I'm fine with the idea of StrictBaseModel and Strict/Coerce.

In some ways I think it could actually simplify the mypy plugin, potentially allowing us to remove the "strict" config setting since it would be specified on the actual object.

That said, I also think it would be a substantial amount of work to get it working with mypy, but probably not more than it would take to carefully and correctly implement the feature anyway.

@koxudaxi
Copy link
Sponsor Contributor

@koxudaxi koxudaxi commented Dec 20, 2019

@samuelcolvin
I think great to treat StrictBaseModel Strict/Coerce with the pycharm plugin.
Because the plugin can inspect values, and type-checking comfortable with theses class.

I agree with your thoughts. I desire pydanitc is a simple design.
I'm afraid to decrease the performance of the plugin by individual cases.

BTW, I feel Coerce is a problematic word on non-native English speakers. I know type coercion is ordinary words in computer science.
I guess a lot of people use Python and Pydantic, who might not export.

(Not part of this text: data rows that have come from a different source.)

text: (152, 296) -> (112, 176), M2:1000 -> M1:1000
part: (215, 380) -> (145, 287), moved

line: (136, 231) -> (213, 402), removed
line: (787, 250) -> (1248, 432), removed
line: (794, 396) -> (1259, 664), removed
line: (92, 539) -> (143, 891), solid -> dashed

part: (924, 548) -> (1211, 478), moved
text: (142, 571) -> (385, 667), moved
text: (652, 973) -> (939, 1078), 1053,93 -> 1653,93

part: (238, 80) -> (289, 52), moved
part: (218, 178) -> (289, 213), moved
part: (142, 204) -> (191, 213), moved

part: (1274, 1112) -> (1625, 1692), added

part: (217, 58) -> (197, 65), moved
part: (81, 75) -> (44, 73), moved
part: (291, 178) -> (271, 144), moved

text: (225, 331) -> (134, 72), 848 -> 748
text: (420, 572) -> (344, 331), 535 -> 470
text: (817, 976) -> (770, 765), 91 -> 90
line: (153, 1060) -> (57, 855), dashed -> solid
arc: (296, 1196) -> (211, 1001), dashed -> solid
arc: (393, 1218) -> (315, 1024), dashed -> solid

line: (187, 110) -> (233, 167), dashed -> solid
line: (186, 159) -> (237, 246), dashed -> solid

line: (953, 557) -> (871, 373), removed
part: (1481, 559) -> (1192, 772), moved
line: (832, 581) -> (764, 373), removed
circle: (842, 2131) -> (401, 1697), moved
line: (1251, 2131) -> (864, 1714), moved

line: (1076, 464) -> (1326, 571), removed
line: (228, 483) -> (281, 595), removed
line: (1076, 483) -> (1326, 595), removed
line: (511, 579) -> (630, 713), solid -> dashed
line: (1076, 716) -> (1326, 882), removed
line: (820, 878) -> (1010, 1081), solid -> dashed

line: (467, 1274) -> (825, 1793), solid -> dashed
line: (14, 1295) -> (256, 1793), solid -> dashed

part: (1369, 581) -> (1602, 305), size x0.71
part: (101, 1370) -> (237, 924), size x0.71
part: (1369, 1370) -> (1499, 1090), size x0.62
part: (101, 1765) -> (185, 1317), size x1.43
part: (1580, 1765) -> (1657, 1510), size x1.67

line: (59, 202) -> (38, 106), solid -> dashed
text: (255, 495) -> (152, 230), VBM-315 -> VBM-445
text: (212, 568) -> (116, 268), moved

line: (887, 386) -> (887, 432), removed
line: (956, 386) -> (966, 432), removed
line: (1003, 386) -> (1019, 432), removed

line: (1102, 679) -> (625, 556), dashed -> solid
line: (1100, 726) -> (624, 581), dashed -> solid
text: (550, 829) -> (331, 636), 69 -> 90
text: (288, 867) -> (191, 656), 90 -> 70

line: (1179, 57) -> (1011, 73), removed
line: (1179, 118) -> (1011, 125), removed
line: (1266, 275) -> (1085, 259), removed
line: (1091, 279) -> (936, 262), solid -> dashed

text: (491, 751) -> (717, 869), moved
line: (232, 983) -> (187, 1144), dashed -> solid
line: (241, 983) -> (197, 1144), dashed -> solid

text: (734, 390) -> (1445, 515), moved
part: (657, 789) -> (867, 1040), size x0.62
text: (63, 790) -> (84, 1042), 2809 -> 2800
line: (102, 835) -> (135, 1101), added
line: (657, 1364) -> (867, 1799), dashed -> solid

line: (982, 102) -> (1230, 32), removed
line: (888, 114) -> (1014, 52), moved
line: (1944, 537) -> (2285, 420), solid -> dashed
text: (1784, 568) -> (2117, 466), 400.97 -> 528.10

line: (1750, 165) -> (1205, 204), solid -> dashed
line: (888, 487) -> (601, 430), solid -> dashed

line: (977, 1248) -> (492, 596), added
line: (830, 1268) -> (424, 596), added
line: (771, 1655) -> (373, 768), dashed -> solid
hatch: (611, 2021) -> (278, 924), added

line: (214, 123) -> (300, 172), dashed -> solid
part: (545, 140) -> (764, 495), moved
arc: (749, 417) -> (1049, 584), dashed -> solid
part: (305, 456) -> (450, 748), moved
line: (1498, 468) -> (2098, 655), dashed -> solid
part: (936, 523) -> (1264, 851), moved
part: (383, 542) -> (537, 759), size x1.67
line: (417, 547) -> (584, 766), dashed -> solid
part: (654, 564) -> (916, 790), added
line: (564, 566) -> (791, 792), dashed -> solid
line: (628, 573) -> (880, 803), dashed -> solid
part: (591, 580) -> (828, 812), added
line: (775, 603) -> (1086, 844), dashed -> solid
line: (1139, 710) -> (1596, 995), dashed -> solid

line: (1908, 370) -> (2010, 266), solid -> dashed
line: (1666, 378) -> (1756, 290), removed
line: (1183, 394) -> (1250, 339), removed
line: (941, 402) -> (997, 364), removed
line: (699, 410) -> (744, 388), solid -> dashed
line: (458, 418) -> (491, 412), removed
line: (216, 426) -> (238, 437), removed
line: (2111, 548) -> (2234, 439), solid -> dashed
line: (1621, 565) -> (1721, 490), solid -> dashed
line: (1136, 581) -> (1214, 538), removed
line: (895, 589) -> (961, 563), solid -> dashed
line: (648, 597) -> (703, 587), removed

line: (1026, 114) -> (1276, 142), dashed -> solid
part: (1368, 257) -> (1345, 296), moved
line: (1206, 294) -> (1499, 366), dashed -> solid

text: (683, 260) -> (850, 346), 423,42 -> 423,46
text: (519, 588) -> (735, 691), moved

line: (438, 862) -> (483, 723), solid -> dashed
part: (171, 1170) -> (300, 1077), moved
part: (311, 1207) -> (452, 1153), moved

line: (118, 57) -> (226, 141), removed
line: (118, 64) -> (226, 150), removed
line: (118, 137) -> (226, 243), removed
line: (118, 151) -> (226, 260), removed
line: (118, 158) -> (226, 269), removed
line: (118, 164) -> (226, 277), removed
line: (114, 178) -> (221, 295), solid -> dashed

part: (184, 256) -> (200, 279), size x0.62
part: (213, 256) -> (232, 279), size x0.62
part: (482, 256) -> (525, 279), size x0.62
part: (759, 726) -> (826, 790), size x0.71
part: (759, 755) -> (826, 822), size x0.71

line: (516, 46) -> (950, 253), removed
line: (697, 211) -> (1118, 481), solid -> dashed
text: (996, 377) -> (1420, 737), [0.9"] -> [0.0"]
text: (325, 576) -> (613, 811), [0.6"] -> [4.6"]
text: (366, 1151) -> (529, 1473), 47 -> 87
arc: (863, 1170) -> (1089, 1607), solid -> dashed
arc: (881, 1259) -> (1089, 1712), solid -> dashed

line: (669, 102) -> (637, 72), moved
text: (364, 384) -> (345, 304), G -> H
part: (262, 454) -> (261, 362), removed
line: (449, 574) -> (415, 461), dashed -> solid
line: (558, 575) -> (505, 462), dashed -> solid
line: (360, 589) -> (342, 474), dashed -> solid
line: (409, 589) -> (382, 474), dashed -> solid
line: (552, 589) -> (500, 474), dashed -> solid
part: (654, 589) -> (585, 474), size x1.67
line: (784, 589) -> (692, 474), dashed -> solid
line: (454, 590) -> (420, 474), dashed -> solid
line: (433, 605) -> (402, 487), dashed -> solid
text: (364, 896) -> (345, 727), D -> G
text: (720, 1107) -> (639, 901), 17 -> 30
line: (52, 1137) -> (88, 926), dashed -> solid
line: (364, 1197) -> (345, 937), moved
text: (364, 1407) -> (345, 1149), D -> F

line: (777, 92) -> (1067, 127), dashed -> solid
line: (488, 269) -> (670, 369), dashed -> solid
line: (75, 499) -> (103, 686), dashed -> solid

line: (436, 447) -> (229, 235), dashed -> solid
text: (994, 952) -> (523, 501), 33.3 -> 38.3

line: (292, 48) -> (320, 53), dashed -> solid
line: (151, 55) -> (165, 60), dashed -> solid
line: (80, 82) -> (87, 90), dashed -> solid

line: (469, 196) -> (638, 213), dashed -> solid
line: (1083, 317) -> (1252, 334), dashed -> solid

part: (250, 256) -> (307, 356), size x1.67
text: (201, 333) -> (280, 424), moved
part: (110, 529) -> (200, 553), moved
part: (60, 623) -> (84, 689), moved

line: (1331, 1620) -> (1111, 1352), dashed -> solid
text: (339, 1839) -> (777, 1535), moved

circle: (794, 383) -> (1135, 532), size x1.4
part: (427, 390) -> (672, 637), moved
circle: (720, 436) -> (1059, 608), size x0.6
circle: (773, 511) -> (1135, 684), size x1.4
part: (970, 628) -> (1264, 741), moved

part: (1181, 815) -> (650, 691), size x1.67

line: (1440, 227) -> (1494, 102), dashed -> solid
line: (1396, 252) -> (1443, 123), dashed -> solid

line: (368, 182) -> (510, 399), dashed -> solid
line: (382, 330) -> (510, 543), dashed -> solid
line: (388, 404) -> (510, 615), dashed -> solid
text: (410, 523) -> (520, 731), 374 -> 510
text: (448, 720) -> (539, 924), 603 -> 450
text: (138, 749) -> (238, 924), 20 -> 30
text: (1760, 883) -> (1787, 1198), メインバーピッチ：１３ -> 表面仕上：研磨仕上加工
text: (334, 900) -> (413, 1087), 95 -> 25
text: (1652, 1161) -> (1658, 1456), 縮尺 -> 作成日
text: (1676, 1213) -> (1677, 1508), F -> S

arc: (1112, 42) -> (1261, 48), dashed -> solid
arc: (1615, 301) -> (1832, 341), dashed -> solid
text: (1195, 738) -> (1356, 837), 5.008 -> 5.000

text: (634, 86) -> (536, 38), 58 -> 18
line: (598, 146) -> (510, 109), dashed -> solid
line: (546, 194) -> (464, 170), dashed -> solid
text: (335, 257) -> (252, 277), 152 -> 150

Also, I understand a lot of non-native English speakers use Pydanitc.

Of course, I know Cast is not a perfect word choice.
If It is implemented as Coerce then, we should write documents easy to understand everyone.

@maxrothman
Copy link
Author

@maxrothman maxrothman commented Dec 20, 2019

I think that by using float as an example in my original posting I may have muddied the waters, and that suggesting changing how __init__ and parse_obj work added to the confusion, so I apologize for that. I think we're talking past each other a little here, let's take a step back and I'll reiterate my use case.

My goal is to use Pydantic to define domain types within my backend system that can be bridged to systems in other languages (e.g. Javascript) over a network boundary utilizing Pydantic's JSON Schema features. The idea is that I'll be able to define, say, a User that has a UUID, a hair color, and a number of shirts:

class HairColor(Enum):
    RED = auto()
    BROWN = auto()
    BLONDE = auto()
    BLUE = auto()

class User(BaseModel):
    uuid: UUID4
    hair_color: HairColor
    num_shirts: int = Field(..., le=100)

Thanks to Pydantic's JSON Schema feature, I can now use OpenAPI's codegen library to autogenerate a client library for Javascript. That way, it'll never even be possible for my frontend to send an invalid hair color or an illegally-large value for num_shirts over the wire. Those constraints might be critical to my system, and by ensuring that all of the domain types are correct-by-construction, and through the use of type checkers like Typescript and Mypy, I can extend the type-safety of those constraints across those network boundaries and prove important properties about my system.

Basically, I can make the shape of my objects over the wire an implementation detail and pretend the network boundary doesn't exist for the purposes of my application logic, which greatly simplifies development while improving correctness.

However, imagine that a weird bug appeared in my frontend application that somehow circumvented my autogenerated client and put some other value into num_shirts that happened to be 1.2, but in fact represented some other type entirely. As-written, the models above would silently ignore that error, coercing 1.2 : float into 1 : int. Since it passes the maxImum constraint accidentally, this bug could persist indefinitely and I could end up with a nasty data corruption problem. I could use StrictInt, but then I'd have to remember (and get my whole team to remember) to always use StrictInt instead of the more natural int.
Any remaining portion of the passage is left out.